The Essaouira Wind, the Fish, and the Old Port

Blue fishing boats moored in Essaouira harbour

The first thing Essaouira does is take your hat. The second thing it does is keep it. The Alizee, the constant Atlantic trade wind that defines the town's climate from April through September, is not a breeze. It is a permanent fact. The locals do not bother with hats. They do not really bother with umbrellas either. They have built a town that simply assumes the wind is in the room with you.
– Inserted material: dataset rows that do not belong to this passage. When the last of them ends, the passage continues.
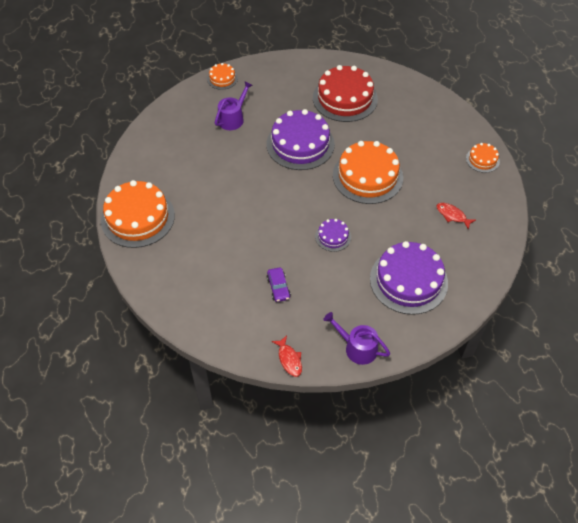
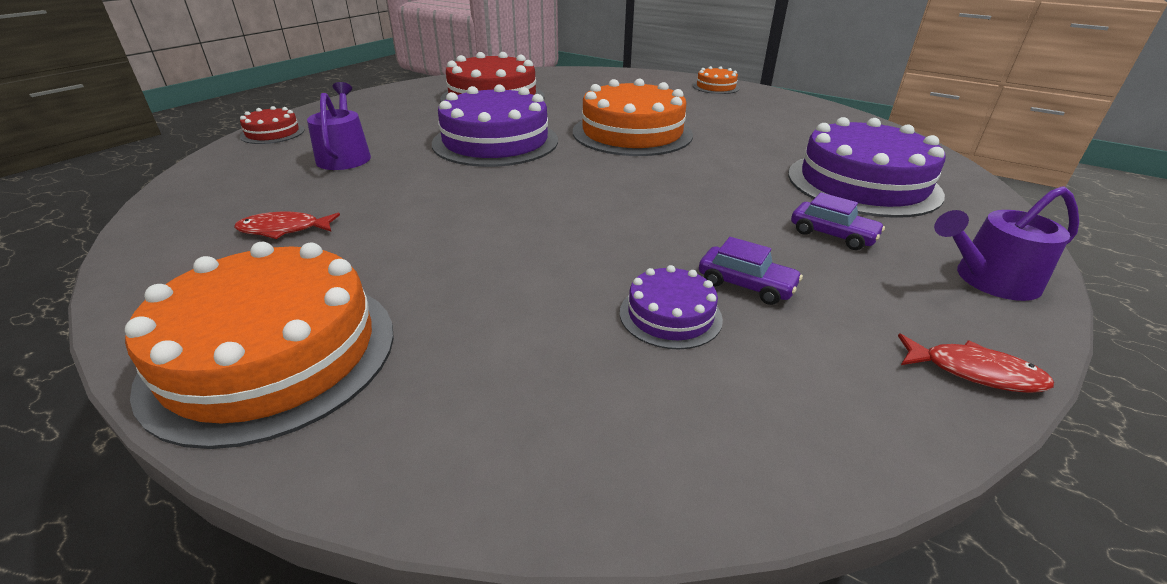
camera: 45 degrees left, 20 degrees down
(222, 78) = (272, 133): orange cake -> red cake
(333, 236) = (699, 192): purple cake -> purple cake (670, 315)
(343, 292) = (832, 235): none -> purple car
(452, 215) = (776, 123): red fish -> red fish (284, 229)

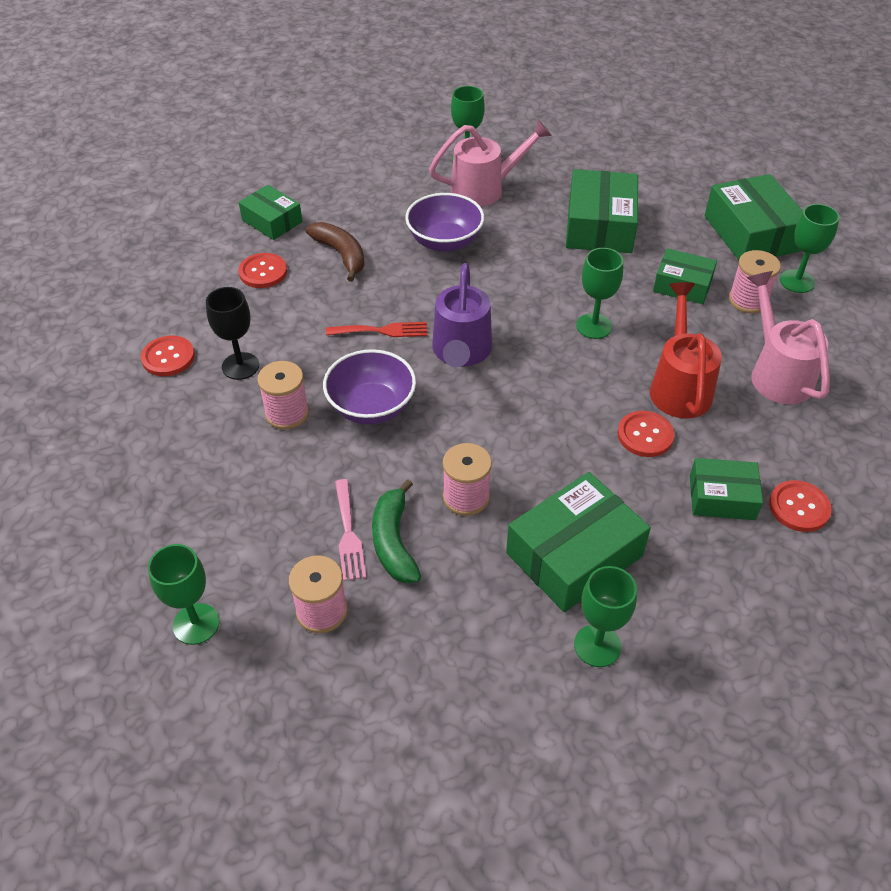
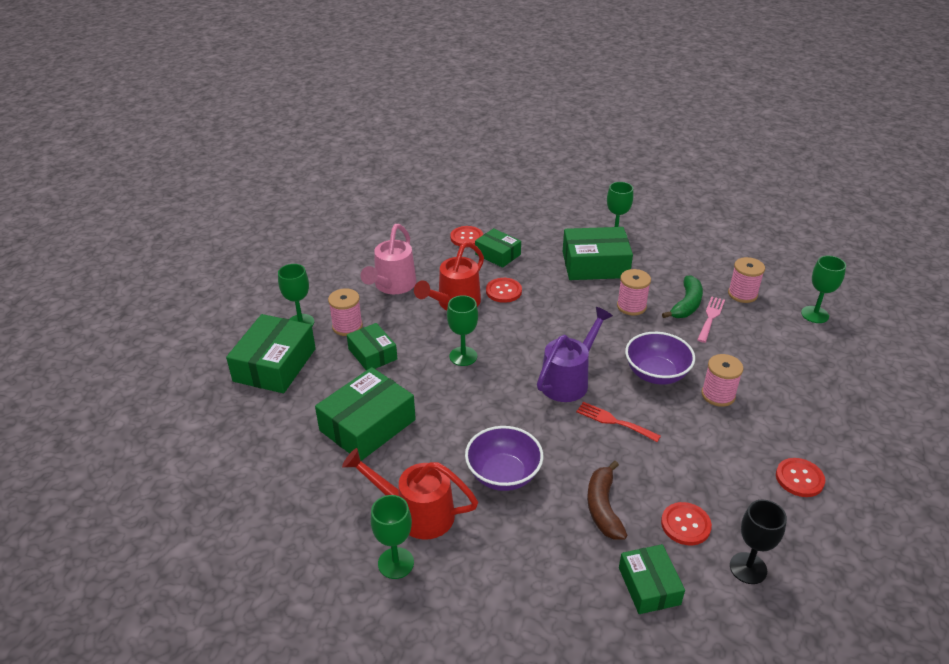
camera: 145 degrees left, 10 degrees down
(240, 366) = (740, 444): black goblet -> black goblet (748, 568)
(484, 189) = (417, 513): pink watering can -> red watering can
This is the easiest thing to dislike about Essaouira on day one, and the easiest thing to love about it by day three. Once you have given up trying to keep your hair flat, the town starts to make sense.

The port

Walk down to the working port in the late morning. The blue wooden boats are the famous photograph. The smell is the part the photographs miss. It is fish, salt, diesel, and tar in some heavy proportion that is rebalanced by the wind every six seconds. The men sitting mending nets are mostly older. The boys hauling crates are mostly younger. The fish in the auction shed are the same sardines, mackerel and conger eel that have come out of these waters for centuries.

You can eat lunch here, at the row of stalls just inside the gate. Pick a fish from the ice, watch them grill it, eat it with bread and a quarter lemon. The price is whatever the laminated card says, and the card is honest. There is no special tourist menu. There is no need for one — the same plate works for everyone.
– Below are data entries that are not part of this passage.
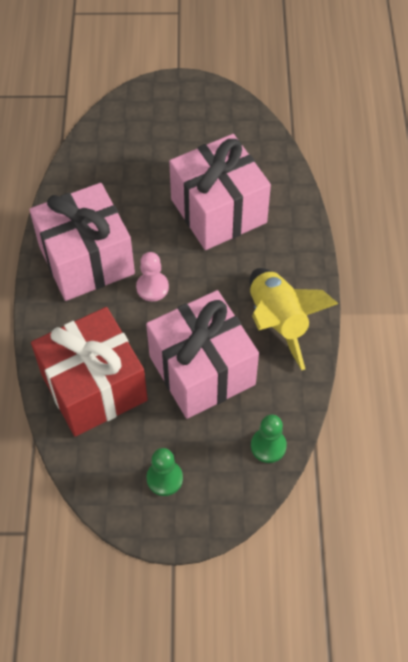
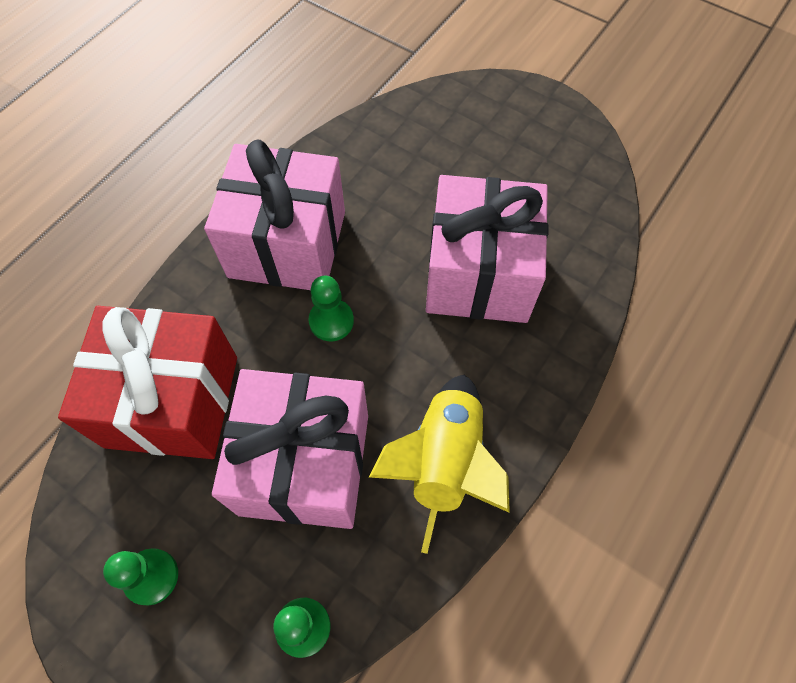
camera: 35 degrees right, 5 degrees up
(152, 287) = (331, 321): pink pawn -> green pawn

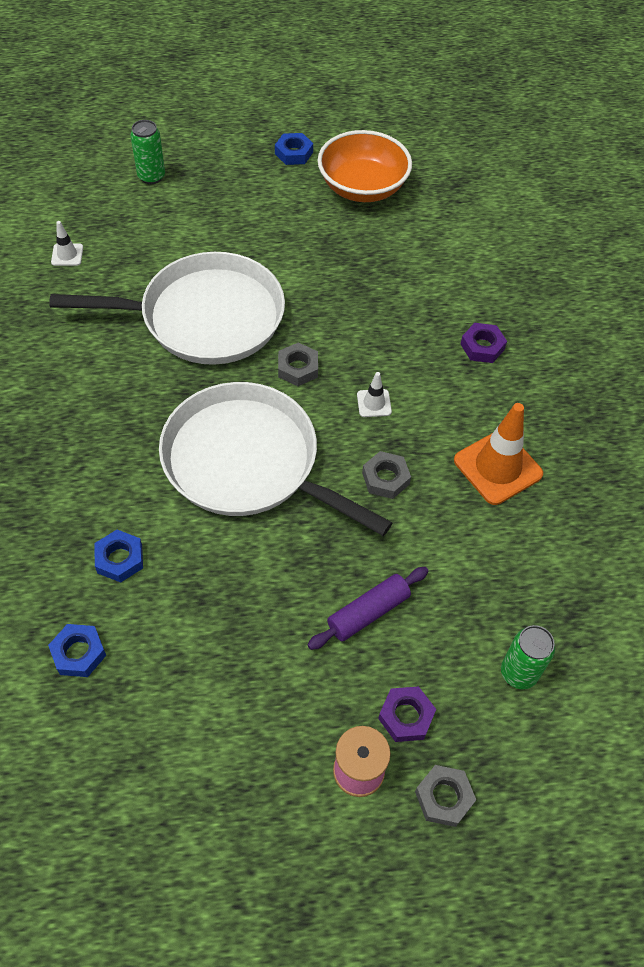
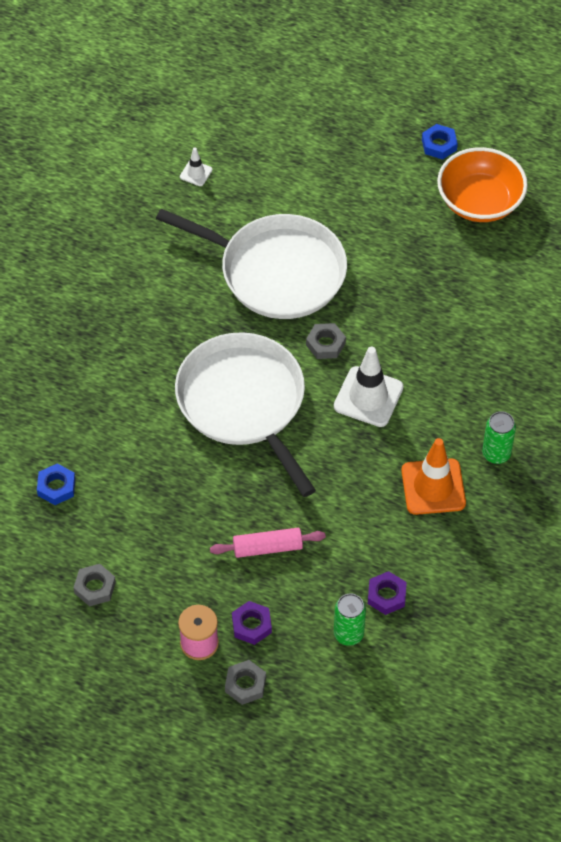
camera: 30 degrees right, 0 degrees up
(119, 559) = (115, 435): blue nut -> none
(151, 176) = (302, 123): green can -> green can (496, 454)
(368, 613) = (267, 547): purple rolling pin -> pink rolling pin
(374, 403) = (368, 397): white traffic cone -> white traffic cone, size x2.05
(385, 478) = (340, 458): grey nut -> grey nut (95, 587)
(482, 346) = (487, 386): purple nut -> purple nut (386, 595)

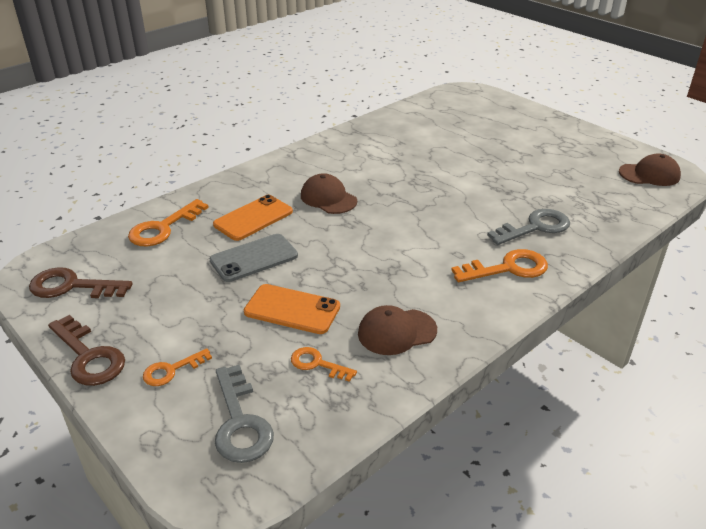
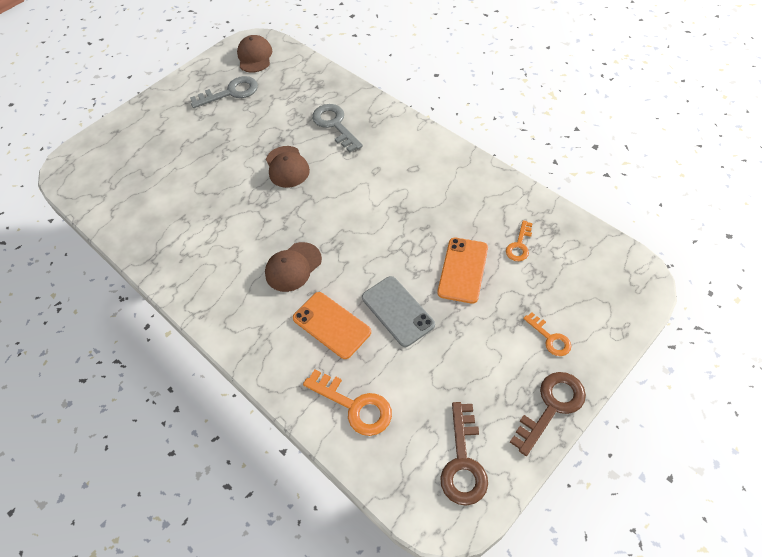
camera: 90 degrees left, 20 degrees up
(240, 422) = (586, 281): grey key -> grey key (230, 93)
(397, 332) = (475, 202): brown cap -> brown cap (287, 167)
(507, 268) = (391, 142): orange key -> none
The medina behind the wall

Essaouira's medina is small, ordered, and uncharacteristically Cartesian by Moroccan standards. The streets actually run mostly in straight lines. You can navigate it without a map within an hour. This is because the city was rebuilt in the late eighteenth century by a French architect on a more or less classical grid. It is the only Moroccan medina you will not get lost in, which is a virtue or a flaw depending on what you came for.
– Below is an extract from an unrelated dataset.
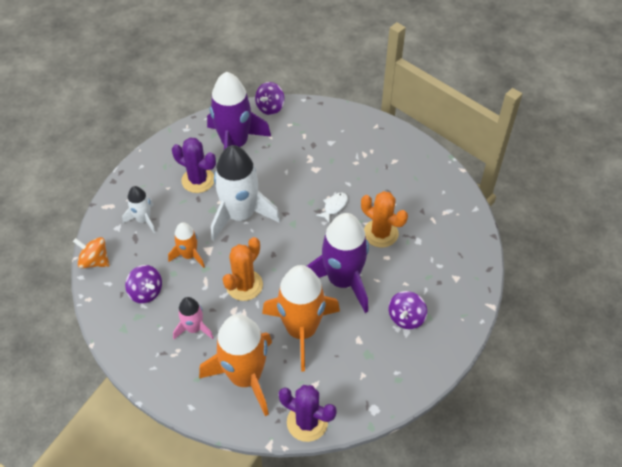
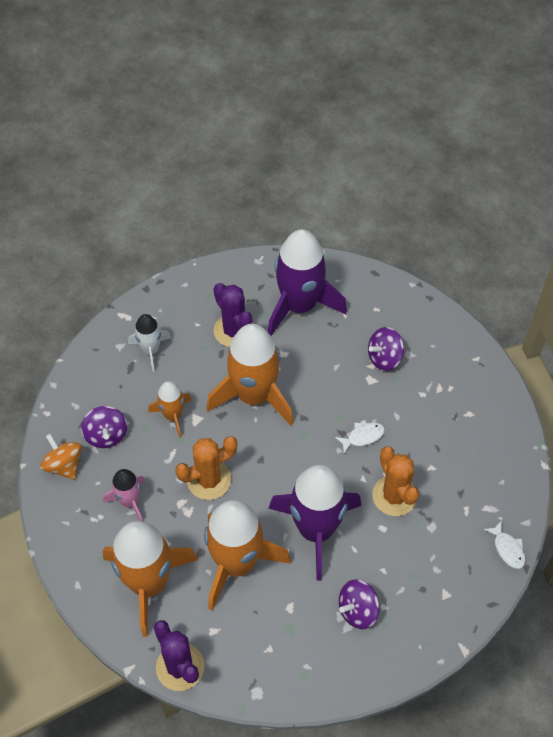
camera: 30 degrees right, 5 degrees up
(95, 261) = (76, 373): orange spinning top -> orange spinning top (64, 465)
(240, 215) = (254, 395): white rocket -> orange rocket
(270, 107) = (367, 277): purple spinning top -> purple spinning top (384, 358)
(475, 230) = (507, 549): none -> white fish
The current town has woodworkers, a strong painters' scene, three or four genuinely good cafes, and a slow drift of remote workers who have figured out that the wifi works and the rent does not insult them. The Gnaoua music festival in June is the biggest event of the year and the town does it well, but the rest of the year is quieter and arguably better for actually being in the place.

The reason Essaouira works

Essaouira's secret is that it is not really trying. Marrakech performs for tourists; Fes performs for itself; Casablanca performs for business; Essaouira performs only for the wind. The town's main industry is still fishing. Its second industry is still craft. Tourism is genuinely a side hustle, and you can feel it.

Stay two nights at minimum. Eat at the port at least once. Walk the ramparts at sunset and lean into the wind so it holds you up. Buy a small piece of thuya wood from someone who turned it themselves. Do not try to keep your hat on. Essaouira is a town that has worked out a relationship with the weather, and the only thing it asks of you is to do the same.